PACE OF ENDING QUOTAS SCORED BY 40 RETAILERS
Byline: Jim Ostroff
WASHINGTON — Forty U.S. retail executives have signed a letter to Commerce Secretary Ron Brown and U.S. Trade Representative Mickey Kantor to protest the administration’s schedule for phasing out apparel and textile import quotas.
They argue the schedule is a ploy “to benefit U.S. textile and apparel manufacturers.”
Under the terms of the GATT Uruguay Round, the U.S. is mandated to have about half of its textile and apparel trade quota-free by 2002. This integration is to take place in three stages. The remaining 50 percent is to become quota-free by Jan. 1, 2005.
Writing under the banner of the National Retail Federation and detailing the criticism already sounded by importers and retailers, the executives argue that the schedule proposed by the U.S. Committee for the Implementation of Textile Agreements “frustrates the intent of the GATT agreement, harms consumers and prevents a reasonable phase-in of integration that would actually assist the domestic textile industry in making transitional adjustments.”
Although Brown and Kantor are not CITA members, Rita Hayes, a deputy assistant Commerce secretary, and Jennifer Hillman, the chief U.S. textile negotiator with USTR, are members, along with others from the Departments of State and Labor. Hayes serves as CITA chairman.
“Our hope is that [Brown and Kantor] will intercede, let the CITA people know they are hearing from industry, and that the integration list should be made more consumer-friendly,” said Robert Hall, an NRF vice president.
The letter, delivered to Brown and Kantor Tuesday evening, claimed that in the first three-year integration stage that began Jan. 1, the CITA schedule included no products that were under quota. The executives stated that when the final two phases of partial integration are concluded, 89 percent of apparel products currently under quota and 68 percent of textiles now under quota will remain under quota. This “effectively imposes a regressive tax on the American consumer to benefit U.S. textile and apparel manufacturers,” the retailers wrote.
CITA has set a March 20 hearing on its quota-phaseout plan for the final two stages, which will be issued officially by May 1.
Domestic textile and apparel manufacturers’ associations have praised the proposed phaseout schedule, asserting they need as much time as possible to adjust to a quota-free trade world in which low-cost Far Eastern producers conceivably could dominate the U.S. market.
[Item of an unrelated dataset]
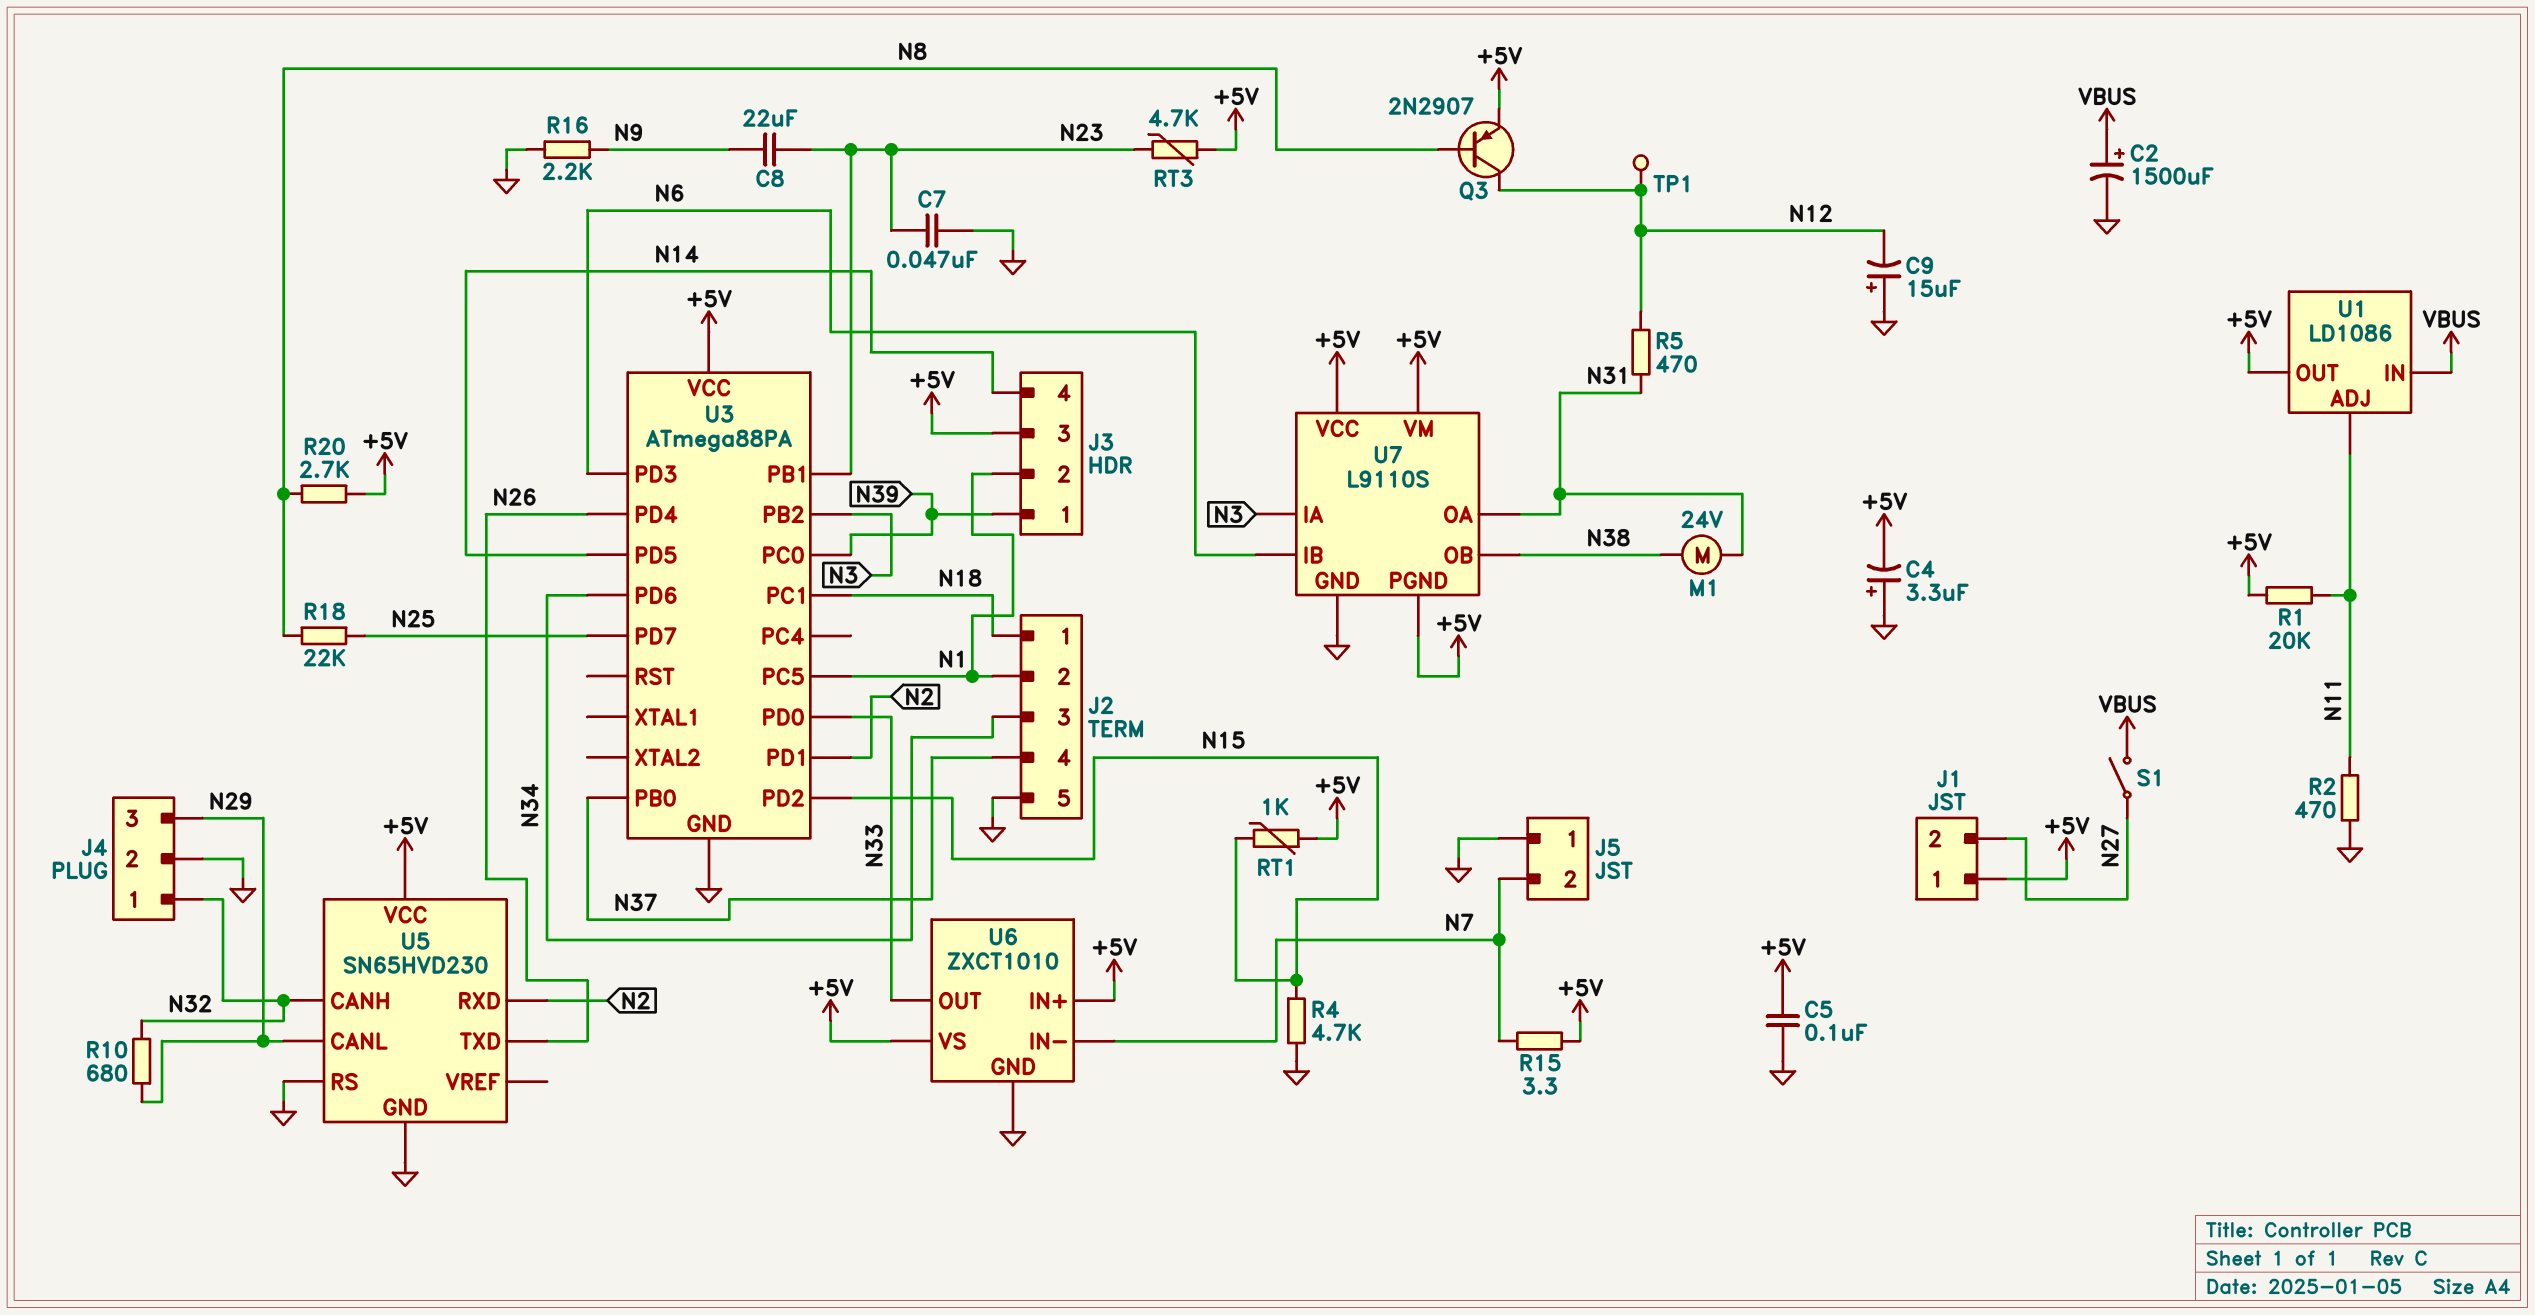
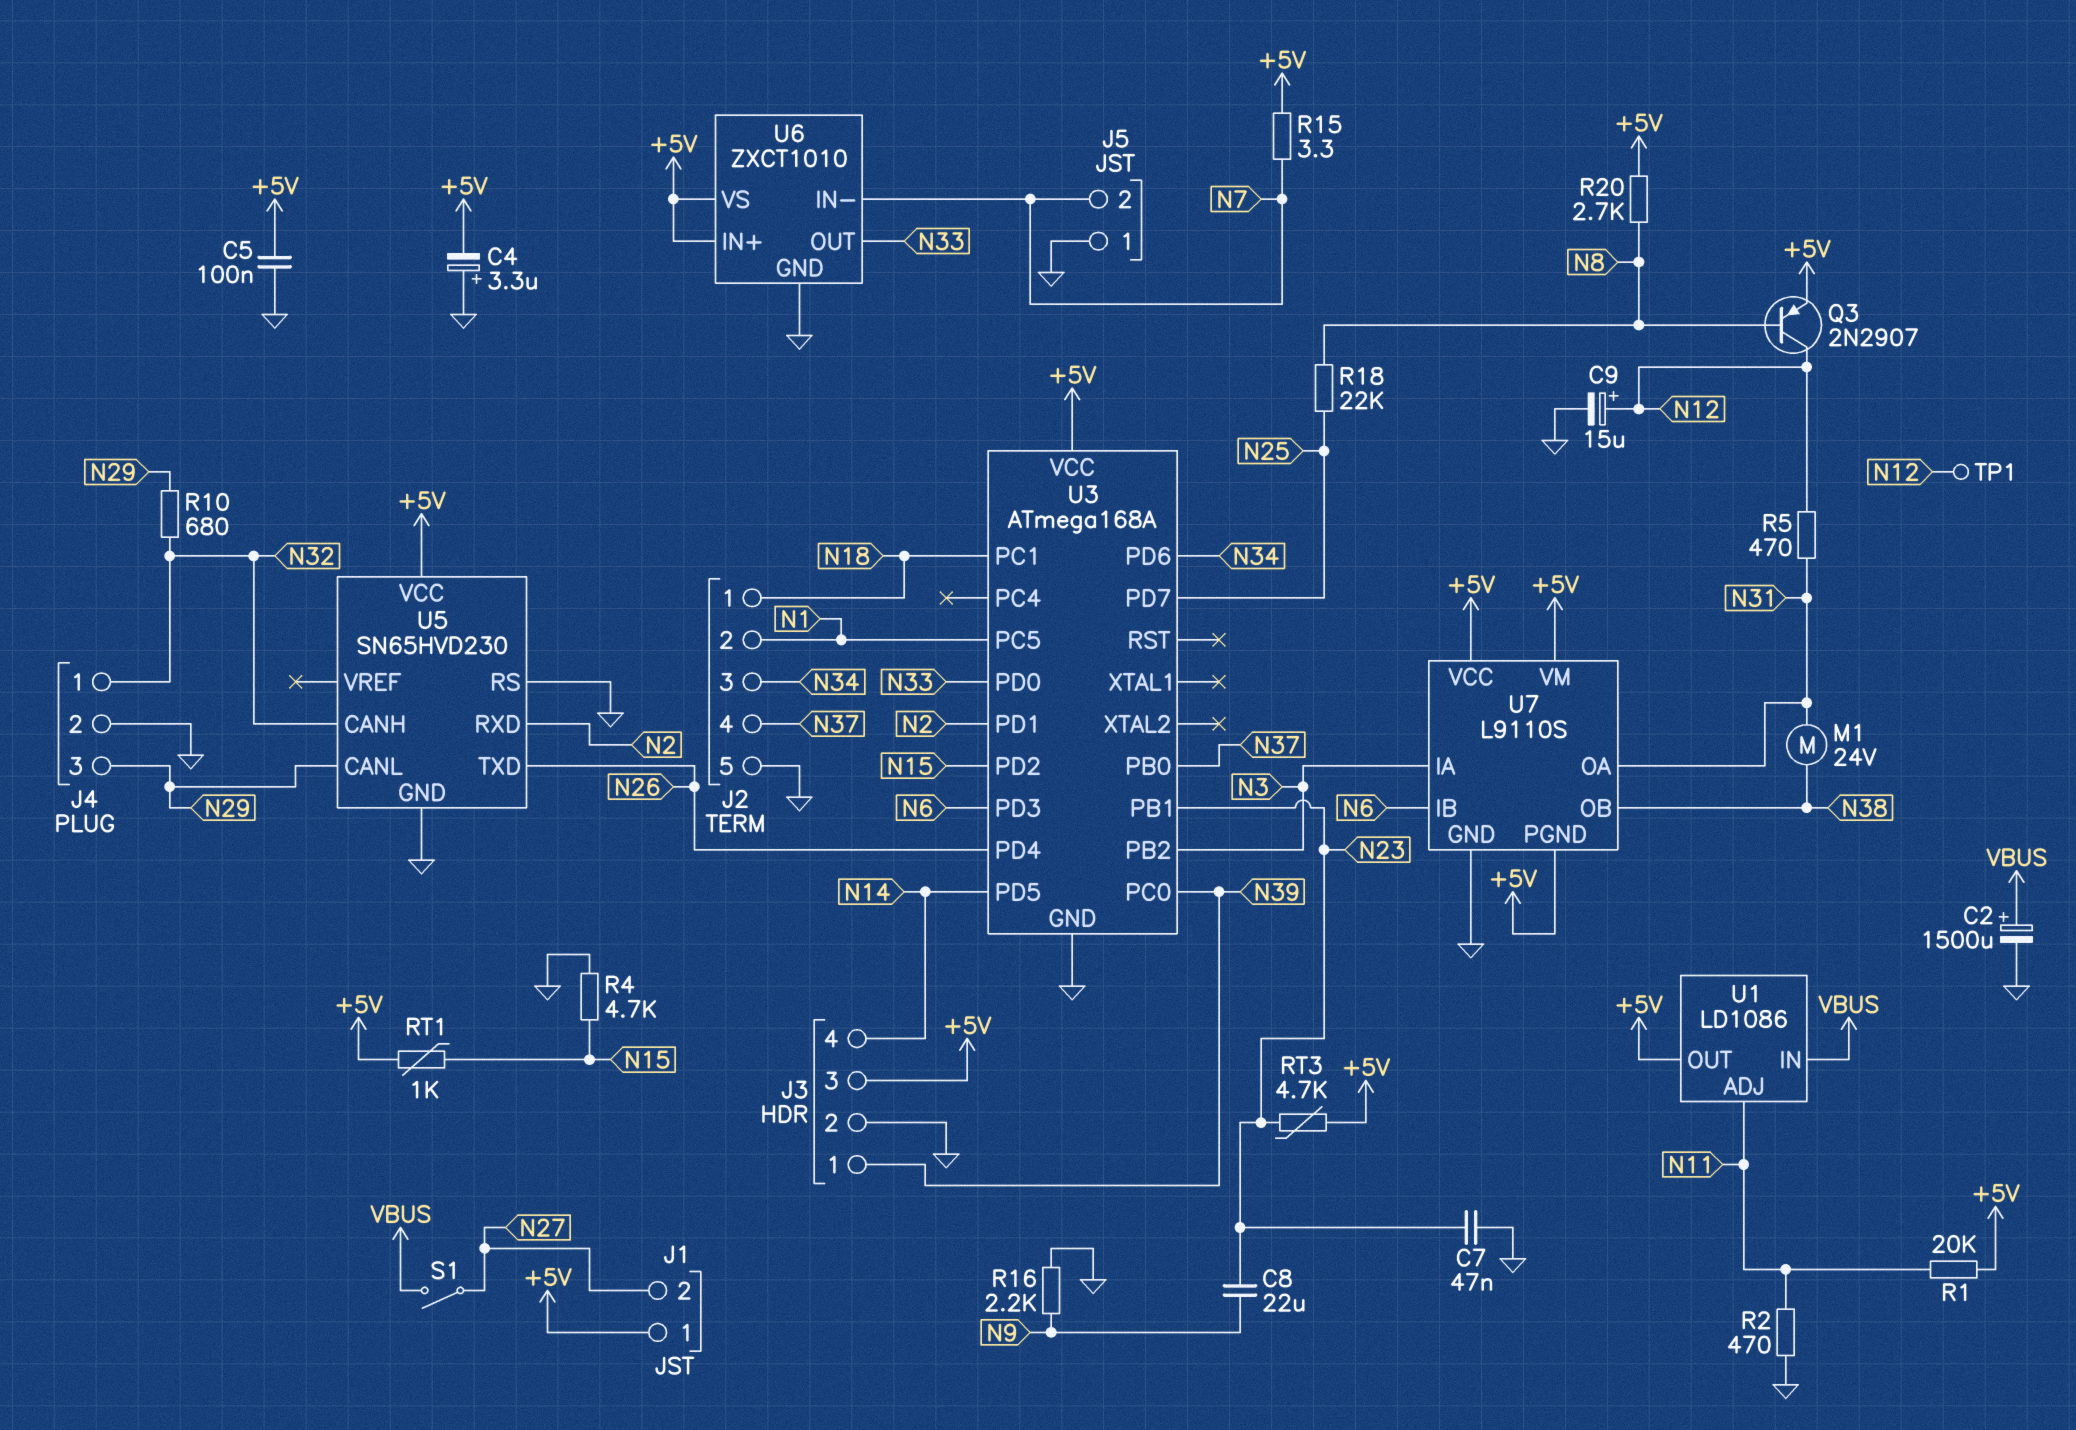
C9: 15uF (plus GND, minus N12) -> 15uF (plus N12, minus GND)
J3 pin 2: N1 -> GND
U3: ATmega88PA -> ATmega168A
The domestic interests further assert that the phaseout plan’s other provisions to increase quotas during the 10-year period will effectively double foreign makers’ access to the U.S. market.
Retailers and importers counter that growth provisions are meaningless when applied to suppliers like China, with an average 1 percent quota growth.
The retailers also averred that implementation of the CITA plan would hurt U.S. credibility as it pushes other nations to eliminate trade barriers to U.S. products.
“Numerous U.S. apparel brands, such as Levi jeans, Jockey underwear and Hanes hosiery, are world renowned,” but foreign consumers often are unable to buy them due to trade barriers, the executives wrote. “Our efforts to pry open foreign apparel markets would be greatly enhanced if our negotiators were not handicapped by this perception of an uneven playing field,” the letter said.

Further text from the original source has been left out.